**TASK PROMPT:**
Restate word for word the lines of the records below, starting at the line that contains "line: (828, 1761) -> (1076, 1784), removed" and ending at the line that contains "part: (890, 93) -> (653, 147), removed", with both of those lines included and nothing else.

───── MATERIAL SHOWN

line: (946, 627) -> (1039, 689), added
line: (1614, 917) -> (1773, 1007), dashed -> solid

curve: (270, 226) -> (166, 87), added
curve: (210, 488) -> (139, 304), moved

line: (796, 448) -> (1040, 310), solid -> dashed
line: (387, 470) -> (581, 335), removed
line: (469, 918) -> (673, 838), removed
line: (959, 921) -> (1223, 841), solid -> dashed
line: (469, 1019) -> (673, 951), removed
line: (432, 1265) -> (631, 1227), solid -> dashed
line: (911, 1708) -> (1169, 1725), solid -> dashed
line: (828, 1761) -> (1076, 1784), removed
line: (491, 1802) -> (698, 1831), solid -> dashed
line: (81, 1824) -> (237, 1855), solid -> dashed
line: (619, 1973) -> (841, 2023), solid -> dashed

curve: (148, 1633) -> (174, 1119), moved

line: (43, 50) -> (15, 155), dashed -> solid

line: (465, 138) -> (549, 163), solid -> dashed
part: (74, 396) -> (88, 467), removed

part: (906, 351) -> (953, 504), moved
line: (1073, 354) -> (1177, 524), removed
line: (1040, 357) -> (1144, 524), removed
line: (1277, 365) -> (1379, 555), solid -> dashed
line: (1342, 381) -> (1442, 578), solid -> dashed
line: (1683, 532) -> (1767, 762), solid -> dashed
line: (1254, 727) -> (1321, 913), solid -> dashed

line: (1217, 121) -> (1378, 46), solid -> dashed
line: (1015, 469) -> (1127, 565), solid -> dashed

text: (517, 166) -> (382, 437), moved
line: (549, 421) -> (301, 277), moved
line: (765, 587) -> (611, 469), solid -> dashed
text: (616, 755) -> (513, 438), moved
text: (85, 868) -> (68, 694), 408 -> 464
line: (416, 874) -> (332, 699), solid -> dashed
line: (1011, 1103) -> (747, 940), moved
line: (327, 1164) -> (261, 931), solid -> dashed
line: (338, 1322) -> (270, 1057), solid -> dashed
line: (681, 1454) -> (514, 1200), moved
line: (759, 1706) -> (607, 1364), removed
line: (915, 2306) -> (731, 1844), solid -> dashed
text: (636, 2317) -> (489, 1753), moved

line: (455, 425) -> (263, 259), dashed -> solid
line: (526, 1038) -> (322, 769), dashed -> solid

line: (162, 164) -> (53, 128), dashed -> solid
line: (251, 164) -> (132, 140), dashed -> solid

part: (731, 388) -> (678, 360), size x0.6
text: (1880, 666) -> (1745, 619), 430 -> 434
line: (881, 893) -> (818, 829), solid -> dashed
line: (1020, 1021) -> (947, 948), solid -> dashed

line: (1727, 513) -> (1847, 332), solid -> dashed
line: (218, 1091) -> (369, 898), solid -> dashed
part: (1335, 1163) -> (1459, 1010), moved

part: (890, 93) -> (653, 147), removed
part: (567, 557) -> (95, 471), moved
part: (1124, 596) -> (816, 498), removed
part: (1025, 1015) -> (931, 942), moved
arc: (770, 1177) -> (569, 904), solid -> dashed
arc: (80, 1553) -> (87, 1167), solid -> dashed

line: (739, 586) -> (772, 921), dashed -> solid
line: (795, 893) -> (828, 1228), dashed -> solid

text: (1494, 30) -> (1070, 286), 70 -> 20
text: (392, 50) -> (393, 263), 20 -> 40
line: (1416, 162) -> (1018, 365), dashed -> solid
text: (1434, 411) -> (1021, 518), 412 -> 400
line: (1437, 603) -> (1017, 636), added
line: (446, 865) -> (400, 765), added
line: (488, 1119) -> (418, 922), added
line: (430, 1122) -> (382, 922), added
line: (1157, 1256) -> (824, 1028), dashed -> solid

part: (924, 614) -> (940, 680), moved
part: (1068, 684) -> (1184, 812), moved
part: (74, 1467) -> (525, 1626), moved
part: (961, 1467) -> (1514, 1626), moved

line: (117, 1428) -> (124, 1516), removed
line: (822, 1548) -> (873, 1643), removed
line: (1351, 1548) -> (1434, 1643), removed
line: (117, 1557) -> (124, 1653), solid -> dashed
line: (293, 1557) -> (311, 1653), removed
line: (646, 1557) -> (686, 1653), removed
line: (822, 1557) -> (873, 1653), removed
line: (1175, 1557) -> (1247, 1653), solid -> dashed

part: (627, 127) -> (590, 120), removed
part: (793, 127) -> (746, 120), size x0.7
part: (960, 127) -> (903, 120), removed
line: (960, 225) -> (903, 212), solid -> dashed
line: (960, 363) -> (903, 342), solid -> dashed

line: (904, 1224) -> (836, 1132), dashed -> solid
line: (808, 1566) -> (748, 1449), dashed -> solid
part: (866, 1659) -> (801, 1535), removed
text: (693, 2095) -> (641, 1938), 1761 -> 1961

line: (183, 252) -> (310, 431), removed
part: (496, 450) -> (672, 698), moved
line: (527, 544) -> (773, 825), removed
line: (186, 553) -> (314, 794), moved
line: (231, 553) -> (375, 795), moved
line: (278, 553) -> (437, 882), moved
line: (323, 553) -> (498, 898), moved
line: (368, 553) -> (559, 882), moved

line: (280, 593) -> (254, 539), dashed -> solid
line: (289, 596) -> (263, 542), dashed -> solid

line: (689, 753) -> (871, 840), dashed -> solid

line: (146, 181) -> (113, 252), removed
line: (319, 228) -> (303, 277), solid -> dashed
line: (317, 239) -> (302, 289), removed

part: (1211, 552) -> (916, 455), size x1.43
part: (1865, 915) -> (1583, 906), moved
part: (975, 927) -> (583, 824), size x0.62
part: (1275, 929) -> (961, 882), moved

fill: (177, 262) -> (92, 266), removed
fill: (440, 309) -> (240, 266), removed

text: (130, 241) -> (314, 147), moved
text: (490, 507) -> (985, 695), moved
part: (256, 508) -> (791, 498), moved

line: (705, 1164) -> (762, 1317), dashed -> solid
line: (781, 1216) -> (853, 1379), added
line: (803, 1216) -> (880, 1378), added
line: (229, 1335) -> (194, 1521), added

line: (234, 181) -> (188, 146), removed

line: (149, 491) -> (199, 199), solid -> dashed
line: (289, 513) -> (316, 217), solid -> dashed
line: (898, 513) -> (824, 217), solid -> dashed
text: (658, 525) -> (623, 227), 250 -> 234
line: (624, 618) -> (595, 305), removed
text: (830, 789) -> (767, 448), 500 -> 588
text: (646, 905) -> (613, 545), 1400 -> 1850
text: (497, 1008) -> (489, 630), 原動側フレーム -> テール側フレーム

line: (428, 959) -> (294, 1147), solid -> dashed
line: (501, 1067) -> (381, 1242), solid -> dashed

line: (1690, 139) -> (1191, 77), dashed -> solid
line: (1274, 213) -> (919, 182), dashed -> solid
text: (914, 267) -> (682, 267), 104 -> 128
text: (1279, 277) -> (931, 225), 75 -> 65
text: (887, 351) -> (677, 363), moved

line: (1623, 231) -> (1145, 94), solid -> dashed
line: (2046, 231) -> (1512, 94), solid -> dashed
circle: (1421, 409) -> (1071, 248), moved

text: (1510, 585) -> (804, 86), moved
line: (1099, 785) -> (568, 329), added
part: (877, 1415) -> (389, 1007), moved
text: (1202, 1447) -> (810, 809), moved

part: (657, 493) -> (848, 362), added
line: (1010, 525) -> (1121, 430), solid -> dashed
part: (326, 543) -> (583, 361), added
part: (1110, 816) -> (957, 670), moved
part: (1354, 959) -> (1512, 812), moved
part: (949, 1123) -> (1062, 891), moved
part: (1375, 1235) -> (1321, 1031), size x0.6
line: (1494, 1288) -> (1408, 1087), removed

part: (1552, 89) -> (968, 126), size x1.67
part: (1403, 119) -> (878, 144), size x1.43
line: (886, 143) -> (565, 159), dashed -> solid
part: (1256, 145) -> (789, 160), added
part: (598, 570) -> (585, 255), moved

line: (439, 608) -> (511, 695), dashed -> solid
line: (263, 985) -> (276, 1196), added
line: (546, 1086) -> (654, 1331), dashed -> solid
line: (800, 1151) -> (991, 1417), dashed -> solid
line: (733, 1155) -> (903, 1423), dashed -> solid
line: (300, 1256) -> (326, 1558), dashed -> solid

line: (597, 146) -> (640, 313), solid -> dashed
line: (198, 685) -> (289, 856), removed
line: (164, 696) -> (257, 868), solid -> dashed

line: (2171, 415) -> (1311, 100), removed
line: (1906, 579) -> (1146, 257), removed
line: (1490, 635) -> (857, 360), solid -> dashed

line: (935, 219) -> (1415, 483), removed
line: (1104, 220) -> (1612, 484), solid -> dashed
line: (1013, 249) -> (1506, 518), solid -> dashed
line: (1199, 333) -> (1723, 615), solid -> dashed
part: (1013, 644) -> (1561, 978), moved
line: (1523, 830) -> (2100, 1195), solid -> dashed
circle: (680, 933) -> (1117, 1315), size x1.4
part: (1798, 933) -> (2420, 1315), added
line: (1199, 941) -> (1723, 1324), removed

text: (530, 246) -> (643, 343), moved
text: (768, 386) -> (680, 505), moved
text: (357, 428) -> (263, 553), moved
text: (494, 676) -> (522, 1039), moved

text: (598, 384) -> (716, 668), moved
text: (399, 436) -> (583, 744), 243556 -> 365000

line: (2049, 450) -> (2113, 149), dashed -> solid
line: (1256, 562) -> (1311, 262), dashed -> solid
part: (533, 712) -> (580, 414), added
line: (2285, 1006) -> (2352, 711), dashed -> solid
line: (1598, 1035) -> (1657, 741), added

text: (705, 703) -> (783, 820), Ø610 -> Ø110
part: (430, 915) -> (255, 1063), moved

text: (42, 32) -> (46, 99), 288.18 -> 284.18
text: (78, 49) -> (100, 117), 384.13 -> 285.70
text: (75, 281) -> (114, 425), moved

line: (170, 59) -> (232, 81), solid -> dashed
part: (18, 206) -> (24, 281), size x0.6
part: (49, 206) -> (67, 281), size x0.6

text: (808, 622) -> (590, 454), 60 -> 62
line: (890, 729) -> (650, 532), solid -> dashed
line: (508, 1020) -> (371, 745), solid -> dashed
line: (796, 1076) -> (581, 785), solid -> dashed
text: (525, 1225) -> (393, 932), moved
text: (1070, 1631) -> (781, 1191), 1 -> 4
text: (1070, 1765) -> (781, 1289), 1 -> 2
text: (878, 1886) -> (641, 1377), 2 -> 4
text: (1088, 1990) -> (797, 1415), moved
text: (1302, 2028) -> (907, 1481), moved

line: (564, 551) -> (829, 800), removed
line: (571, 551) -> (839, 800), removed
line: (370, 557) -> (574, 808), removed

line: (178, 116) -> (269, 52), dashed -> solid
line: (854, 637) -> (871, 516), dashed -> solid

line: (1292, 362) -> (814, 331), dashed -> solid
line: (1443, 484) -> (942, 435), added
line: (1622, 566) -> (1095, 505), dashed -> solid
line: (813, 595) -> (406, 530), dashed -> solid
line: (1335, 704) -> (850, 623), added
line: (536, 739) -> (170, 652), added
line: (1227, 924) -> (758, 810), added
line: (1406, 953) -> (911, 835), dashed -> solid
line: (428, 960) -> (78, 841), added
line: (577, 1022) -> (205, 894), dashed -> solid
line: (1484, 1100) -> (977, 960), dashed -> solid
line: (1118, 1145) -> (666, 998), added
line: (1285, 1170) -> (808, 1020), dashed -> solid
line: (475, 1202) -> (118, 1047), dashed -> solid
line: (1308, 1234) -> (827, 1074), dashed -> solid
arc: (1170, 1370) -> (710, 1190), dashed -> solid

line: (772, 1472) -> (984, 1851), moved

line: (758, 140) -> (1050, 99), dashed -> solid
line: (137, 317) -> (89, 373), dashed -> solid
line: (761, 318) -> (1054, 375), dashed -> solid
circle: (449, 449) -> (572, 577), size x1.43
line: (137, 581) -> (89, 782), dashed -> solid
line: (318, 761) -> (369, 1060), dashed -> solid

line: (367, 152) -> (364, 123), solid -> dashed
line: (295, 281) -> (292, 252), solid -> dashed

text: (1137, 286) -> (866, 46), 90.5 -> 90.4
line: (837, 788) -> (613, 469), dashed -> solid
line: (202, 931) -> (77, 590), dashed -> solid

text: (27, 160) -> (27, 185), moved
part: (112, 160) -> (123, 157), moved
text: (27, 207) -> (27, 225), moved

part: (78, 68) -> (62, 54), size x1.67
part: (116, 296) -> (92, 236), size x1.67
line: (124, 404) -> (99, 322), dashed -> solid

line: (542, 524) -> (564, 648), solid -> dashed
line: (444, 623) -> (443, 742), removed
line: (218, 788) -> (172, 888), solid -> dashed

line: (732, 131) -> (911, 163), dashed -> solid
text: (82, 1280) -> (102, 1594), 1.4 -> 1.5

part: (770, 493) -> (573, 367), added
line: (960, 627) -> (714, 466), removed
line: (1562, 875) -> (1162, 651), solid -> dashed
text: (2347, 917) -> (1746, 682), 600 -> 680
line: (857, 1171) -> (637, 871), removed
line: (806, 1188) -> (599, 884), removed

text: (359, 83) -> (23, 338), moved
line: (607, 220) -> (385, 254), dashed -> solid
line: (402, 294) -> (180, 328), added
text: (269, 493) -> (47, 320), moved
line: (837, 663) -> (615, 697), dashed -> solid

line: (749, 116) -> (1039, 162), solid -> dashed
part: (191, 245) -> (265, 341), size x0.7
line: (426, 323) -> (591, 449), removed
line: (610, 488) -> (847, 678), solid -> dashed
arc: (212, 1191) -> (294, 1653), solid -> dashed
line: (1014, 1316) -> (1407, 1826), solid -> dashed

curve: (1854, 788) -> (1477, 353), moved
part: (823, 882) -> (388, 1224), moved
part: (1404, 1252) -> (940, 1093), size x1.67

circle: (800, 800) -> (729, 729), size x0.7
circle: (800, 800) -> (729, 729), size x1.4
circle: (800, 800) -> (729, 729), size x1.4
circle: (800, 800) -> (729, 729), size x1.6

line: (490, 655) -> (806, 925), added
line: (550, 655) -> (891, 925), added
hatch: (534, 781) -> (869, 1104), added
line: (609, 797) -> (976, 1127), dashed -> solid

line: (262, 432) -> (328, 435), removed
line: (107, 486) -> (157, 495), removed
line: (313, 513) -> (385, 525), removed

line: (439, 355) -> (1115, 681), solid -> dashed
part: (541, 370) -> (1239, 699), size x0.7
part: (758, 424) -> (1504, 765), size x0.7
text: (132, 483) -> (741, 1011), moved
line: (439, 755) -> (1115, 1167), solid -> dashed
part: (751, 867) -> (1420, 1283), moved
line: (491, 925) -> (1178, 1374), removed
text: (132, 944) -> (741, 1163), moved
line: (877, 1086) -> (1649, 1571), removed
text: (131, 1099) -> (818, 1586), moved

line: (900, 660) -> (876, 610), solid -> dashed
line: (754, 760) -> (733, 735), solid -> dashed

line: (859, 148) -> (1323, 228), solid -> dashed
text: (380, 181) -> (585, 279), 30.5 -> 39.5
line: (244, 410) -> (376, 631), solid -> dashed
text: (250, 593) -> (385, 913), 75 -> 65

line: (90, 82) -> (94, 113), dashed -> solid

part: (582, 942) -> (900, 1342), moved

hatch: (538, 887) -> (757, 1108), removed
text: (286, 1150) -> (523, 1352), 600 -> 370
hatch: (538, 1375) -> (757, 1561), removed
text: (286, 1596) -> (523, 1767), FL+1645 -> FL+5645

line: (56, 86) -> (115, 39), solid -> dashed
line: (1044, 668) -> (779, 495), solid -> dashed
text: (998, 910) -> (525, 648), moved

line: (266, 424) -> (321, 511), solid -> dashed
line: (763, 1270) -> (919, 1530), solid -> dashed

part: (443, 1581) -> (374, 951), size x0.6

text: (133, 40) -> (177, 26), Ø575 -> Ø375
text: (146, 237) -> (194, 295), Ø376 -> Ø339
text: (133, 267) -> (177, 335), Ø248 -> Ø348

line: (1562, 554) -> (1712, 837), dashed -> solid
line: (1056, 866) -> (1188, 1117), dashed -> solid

──────────

**RESULT BELOW:**
line: (828, 1761) -> (1076, 1784), removed
line: (491, 1802) -> (698, 1831), solid -> dashed
line: (81, 1824) -> (237, 1855), solid -> dashed
line: (619, 1973) -> (841, 2023), solid -> dashed

curve: (148, 1633) -> (174, 1119), moved

line: (43, 50) -> (15, 155), dashed -> solid

line: (465, 138) -> (549, 163), solid -> dashed
part: (74, 396) -> (88, 467), removed

part: (906, 351) -> (953, 504), moved
line: (1073, 354) -> (1177, 524), removed
line: (1040, 357) -> (1144, 524), removed
line: (1277, 365) -> (1379, 555), solid -> dashed
line: (1342, 381) -> (1442, 578), solid -> dashed
line: (1683, 532) -> (1767, 762), solid -> dashed
line: (1254, 727) -> (1321, 913), solid -> dashed

line: (1217, 121) -> (1378, 46), solid -> dashed
line: (1015, 469) -> (1127, 565), solid -> dashed

text: (517, 166) -> (382, 437), moved
line: (549, 421) -> (301, 277), moved
line: (765, 587) -> (611, 469), solid -> dashed
text: (616, 755) -> (513, 438), moved
text: (85, 868) -> (68, 694), 408 -> 464
line: (416, 874) -> (332, 699), solid -> dashed
line: (1011, 1103) -> (747, 940), moved
line: (327, 1164) -> (261, 931), solid -> dashed
line: (338, 1322) -> (270, 1057), solid -> dashed
line: (681, 1454) -> (514, 1200), moved
line: (759, 1706) -> (607, 1364), removed
line: (915, 2306) -> (731, 1844), solid -> dashed
text: (636, 2317) -> (489, 1753), moved

line: (455, 425) -> (263, 259), dashed -> solid
line: (526, 1038) -> (322, 769), dashed -> solid

line: (162, 164) -> (53, 128), dashed -> solid
line: (251, 164) -> (132, 140), dashed -> solid

part: (731, 388) -> (678, 360), size x0.6
text: (1880, 666) -> (1745, 619), 430 -> 434
line: (881, 893) -> (818, 829), solid -> dashed
line: (1020, 1021) -> (947, 948), solid -> dashed

line: (1727, 513) -> (1847, 332), solid -> dashed
line: (218, 1091) -> (369, 898), solid -> dashed
part: (1335, 1163) -> (1459, 1010), moved

part: (890, 93) -> (653, 147), removed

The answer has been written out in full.